I arrived on the trading floor in the late 1970’s and learned a new language using hand signals and gestures to relay orders to a watching pit clerk who would turn around from the top step of the trading pit and whisper the order in the brokers ear. He would put his hands up in the air execute the order, write it on a trading card, and the pit clerk would flip the card back to me where I would catch it out of the air and drop it in the basket for our back office data processing girl who would input the trades into the central system at the Chicago Mercantile Exchange. This beautiful ballet of chaos was the way orders were processed quickly for the customer before electronic trading.

A Long and Challenging Transition is Finally Complete

I’m not sure what this means to the world of investing. Electronic trading started to supplant open outcry in the early 90’s and the Chicago exchanges fully embraced electronic trading with the introduction of Globex and the installation of electronic terminals outside the pits to replace the banks of phones. It was a slow adoption, as veteran traders realized they would be replaced as market makers and their livelihood would disappear.
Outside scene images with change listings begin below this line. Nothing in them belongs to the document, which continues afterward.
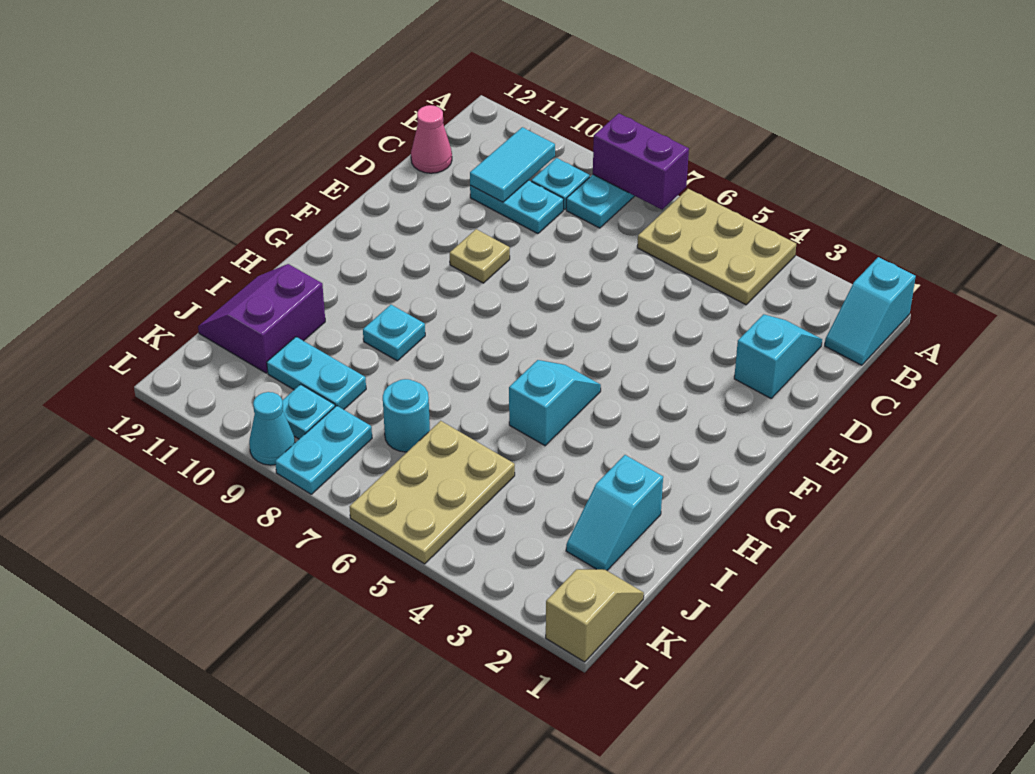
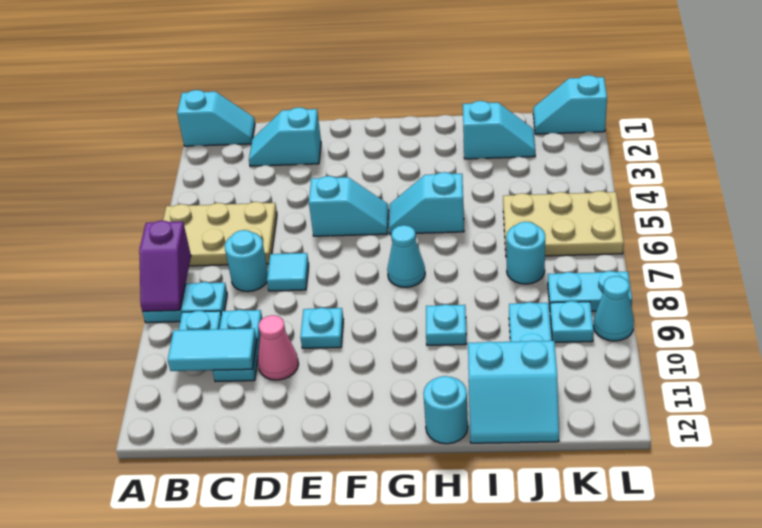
tan plate A4:B6 level 1 -> tan plate A5:C6 level 1
purple brick A7:A8 level 2 -> purple slope A7:A8 level 2 top 7
none -> cyan round brick C7 level 1
pink cone C12 level 1 -> pink cone D10 level 1
none -> cyan tile D7 level 1
none -> cyan slope E5:F5 level 1 top E
tan plate E9 level 1 -> cyan plate E9 level 1
none -> cyan cone G7 level 1
none -> cyan round brick H12 level 1
purple slope I11:J12 level 1 top 11 -> cyan slope I11:J12 level 1 top 11
tan slope K1:L1 level 1 top L -> cyan slope K1:L1 level 1 top L

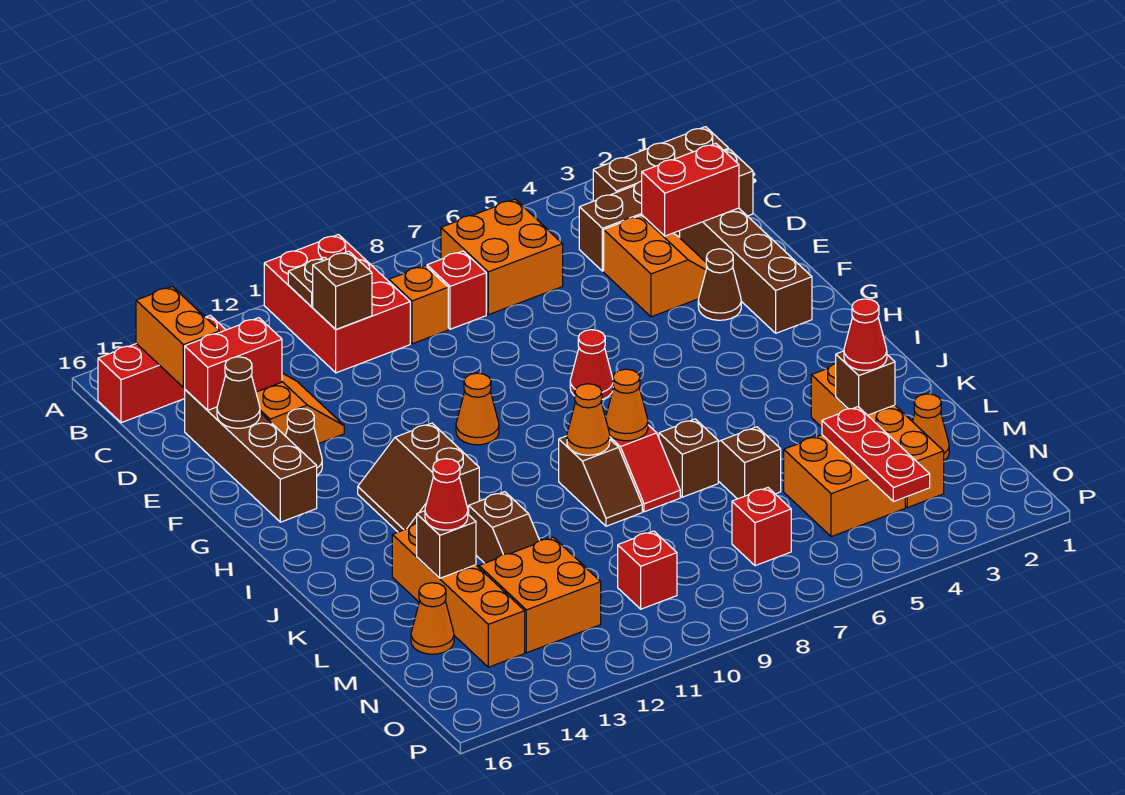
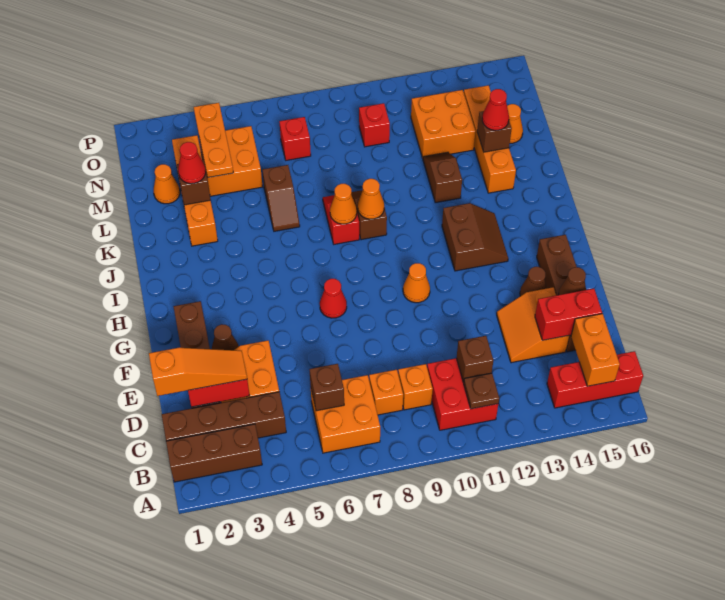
red brick A10:C11 level 1 -> red brick B10:C11 level 1
red brick C8 level 1 -> orange brick C8 level 1
none -> orange slope D1:D3 level 3 top 1
brown brick K7 level 1 -> brown brick C6 level 2
red plate M4:O4 level 2 -> orange plate M4:O4 level 2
It also eliminated thousands of pit clerk jobs in Chicago, New York, London and San Francisco, the people who worked these jobs had few other skills other than the ability to hand signal quickly and flip a trading card into a basket from 30 yards. It was a sad displacement of workforce, because, though they were in the center of the action, these thousands had little idea how or why markets moved. So, when open outcry started to wind down in the 90’s, so did the jobs, and last week, those jobs were totally eliminated for those who didn’t learn a new skill.

It was a special era, started with the chalk boards and clerks whose job it was to write quickly and erase even faster, but the day has come where all of those hard working people were replaced by a machine. Everyone knew it was coming, and it took 25 years to stubbornly transition – but today is the day.